At modern universities, ideological dissent is unwelcome.
Kaufmann surveyed thousands of academics across North America and Britain and found that a significant proportion discriminate against conservatives in hiring, promotion, grants, and publications. Well over half of the relatively few right-leaning academics perceived a hostile work environment and acknowledged self-censoring in research and teaching. Particularly in social sciences and humanities, where “political views are manifest in people’s work and there is a lopsided political skew,” Kaufmann wrote, “the result is a discriminatory effect against conservatives and other intellectual minorities.”
Universities once imagined that they were engaged in a search for truth. Variety in ideological and philosophical perspectives is essential to that mission. Discovery is possible when it is safe to question orthodoxy in an environment of open inquiry. Setting competing views against each other generates ideas and exposes errors.
One of John Stuart Mill’s most revered passages reads, “He who knows only his own side of the case knows little of that. His reasons may be good, and no one may have been able to refute them. But if he is equally unable to refute the reasons on the opposite side, if he does not so much as know what they are, he has no ground for preferring either opinion .... Nor is it enough that he should hear the opinions of adversaries from his own teachers, presented as they state them, and accompanied by what they offer as refutations. He must be able to hear them from persons who actually believe them ... he must know them in their most plausible and persuasive form.”
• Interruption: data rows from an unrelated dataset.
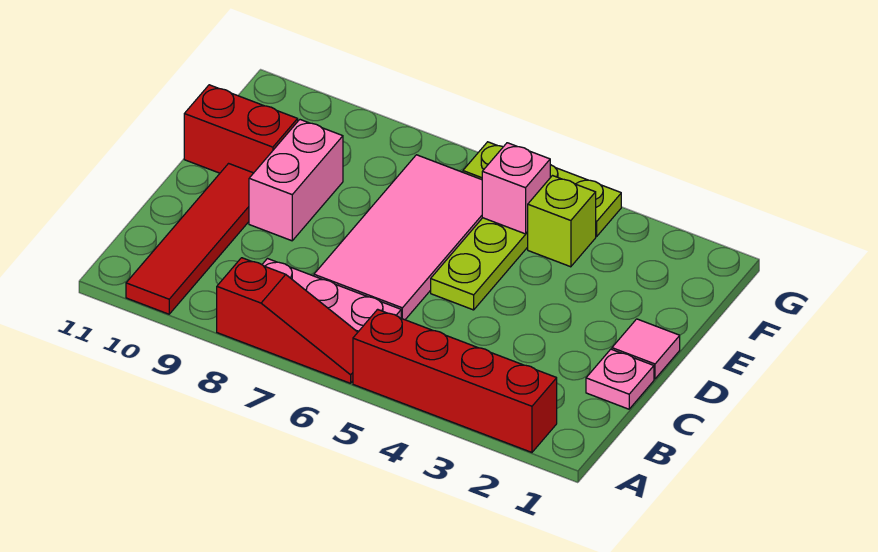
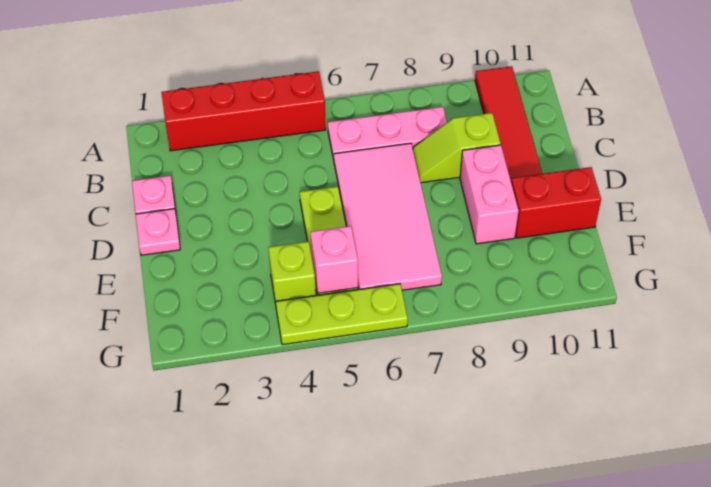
red slope A6:A8 level 1 top 8 -> none
none -> lime slope C8:C9 level 1 top 9
pink tile D1 level 1 -> pink plate D1 level 1

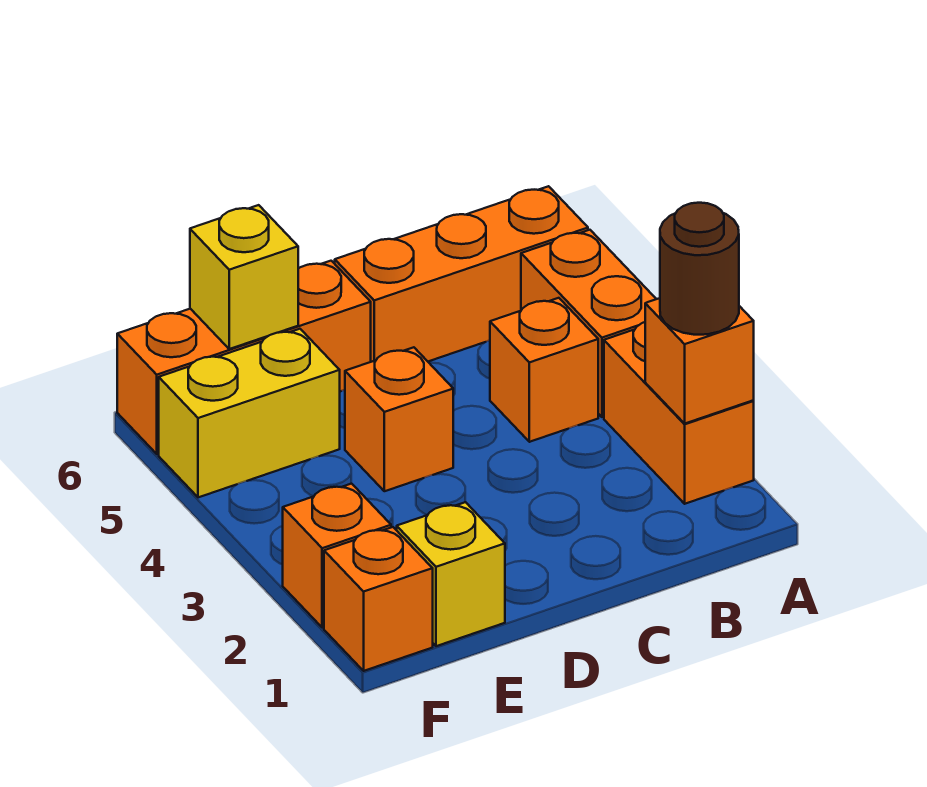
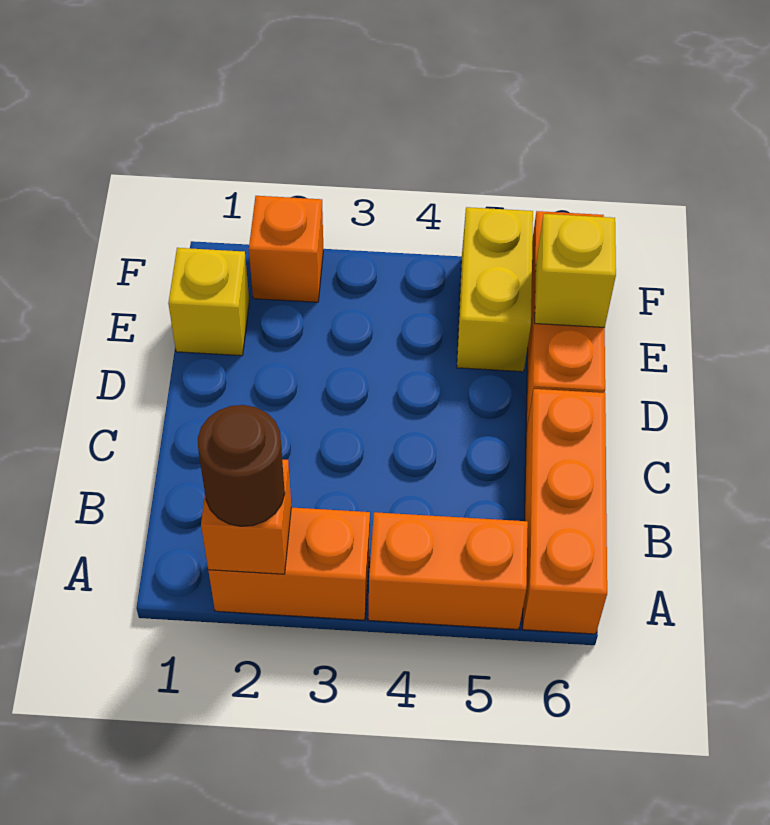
orange brick B4 level 1 -> none
orange brick D4 level 1 -> none
orange brick F1 level 1 -> none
Modern universities rarely embrace this vision. Instead, their strategic plans and mission statements typically identify a set of political values and goals such as equity, diversity, and inclusion. “Diversity” means variation in skin colour, not in ideas. Ideological diversity is anathema to these causes. Left-leaning academics once championed ideological diversity, for that was the route to disseminate and legitimize their own views. Now that they have captured the university, viewpoint diversity is perceived as dangerous.
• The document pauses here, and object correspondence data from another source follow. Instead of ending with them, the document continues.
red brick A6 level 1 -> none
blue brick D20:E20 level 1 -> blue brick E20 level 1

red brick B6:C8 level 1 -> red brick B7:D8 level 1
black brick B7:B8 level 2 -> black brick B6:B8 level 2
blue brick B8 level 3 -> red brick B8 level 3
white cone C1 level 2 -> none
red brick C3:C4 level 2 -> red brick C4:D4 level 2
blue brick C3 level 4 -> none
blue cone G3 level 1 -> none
At my law school, our faculty board recently rejected by a vote of 33 to 4 a proposal to add viewpoint diversity as a value and goal to its strategic plan. Viewpoint diversity, along with HxA itself, was said to be an “alt-right ploy” that might weaponize those who do not agree that society should be transformed in accordance with the values expressed in the plan.
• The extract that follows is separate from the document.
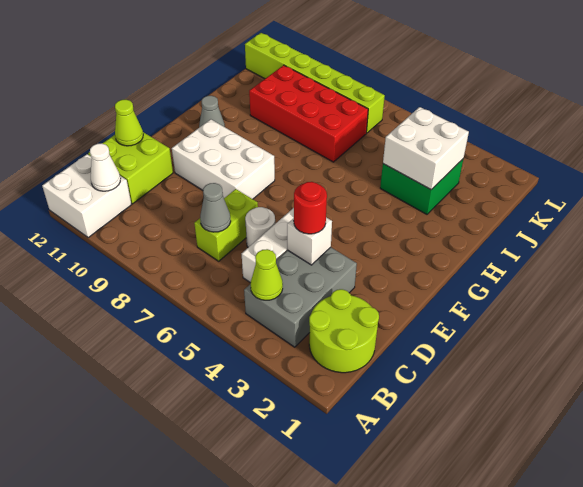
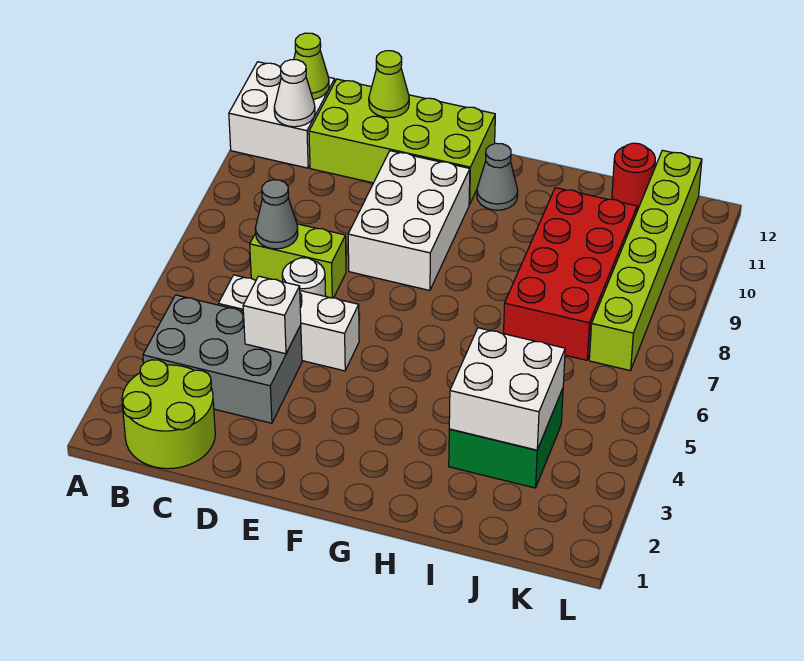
lime cone B4 level 2 -> lime cone B12 level 2
lime brick C11:D12 level 1 -> lime brick C11:F12 level 1
red round brick D4 level 3 -> red round brick J12 level 1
Viewpoint diversity is not the same thing as “academic freedom.” Academic freedom means that faculty members can express their views without interference or censure. Viewpoint diversity means that the institution aspires to variety in philosophical and ideological perspectives. Academic freedom does not produce viewpoint diversity if most academics are already singing the same song. Universities can safely endorse academic freedom as an important institutional value without endangering the status quo. Commitment to viewpoint diversity, on the other hand, threatens the prevailing consensus because it might oblige universities to hire new professors of conservative, classically liberal, and/or libertarian persuasions.
The alternative to viewpoint diversity is an academic culture of homogeneity and conformity. Universities have become political institutions that prefer fidelity to the prevailing ideological view. Students who seek education rather than indoctrination should beware.